Ministry of International Relations

Ministry overview
- Type: Foreign ministry
- Jurisdiction: Botswana
- Motto: "Promoting Botswana's interests abroad"
- Minister responsible: Phenyo Butale;
- Website: www.mofaic.gov.bw

= Ministry of International Relations (Botswana) =

Government ministry of Botswana

Botswana's Ministry of International Relations is a department of the government of Botswana responsible for managing the country's diplomatic relations with other countries and international organizations.
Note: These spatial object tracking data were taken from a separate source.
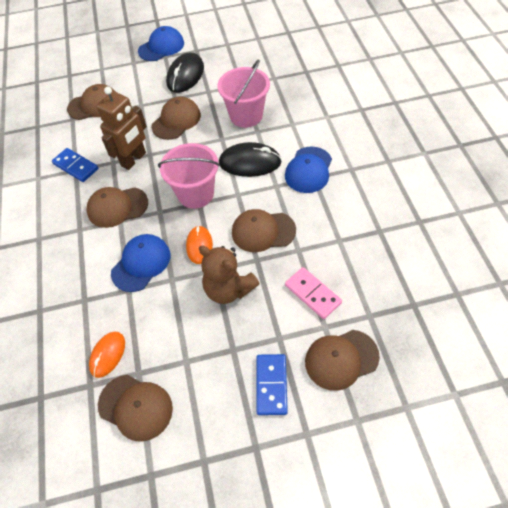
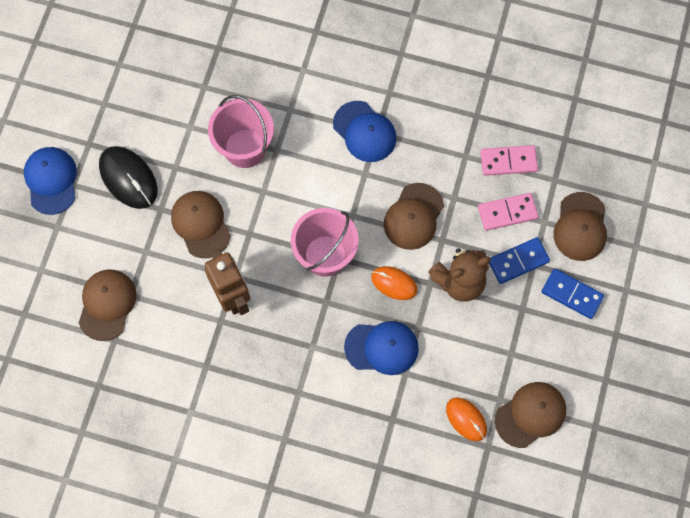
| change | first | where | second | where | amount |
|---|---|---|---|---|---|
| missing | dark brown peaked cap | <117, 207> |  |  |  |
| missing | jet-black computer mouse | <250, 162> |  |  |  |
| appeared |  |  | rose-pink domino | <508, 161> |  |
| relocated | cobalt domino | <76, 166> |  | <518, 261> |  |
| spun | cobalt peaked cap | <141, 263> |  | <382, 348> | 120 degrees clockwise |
This mandate includes political, economic, and social/cultural relations.

== Departments ==

- Department of Protocol and Consular Services
- Department of Africa and the Middle East
- Department of Asia and Pacific Affairs
- Department of Multilateral Affairs
- Department of Public Relations, Research and Information
- Department of Europe and Americas
- Department of Corporate Services
- 23 Missions (Embassies/High Commissions and Consulates) abroad: Pretoria, Johannesburg, Windhoek, Maputo, Harare, Lusaka, Nairobi, Addis Ababa, Kuwait, Canberra, New Delhi, Beijing, Tokyo, Brussels, Berlin, Stockholm, Geneva, London, Washington DC, New York, Abuja, Brasilia and Paris.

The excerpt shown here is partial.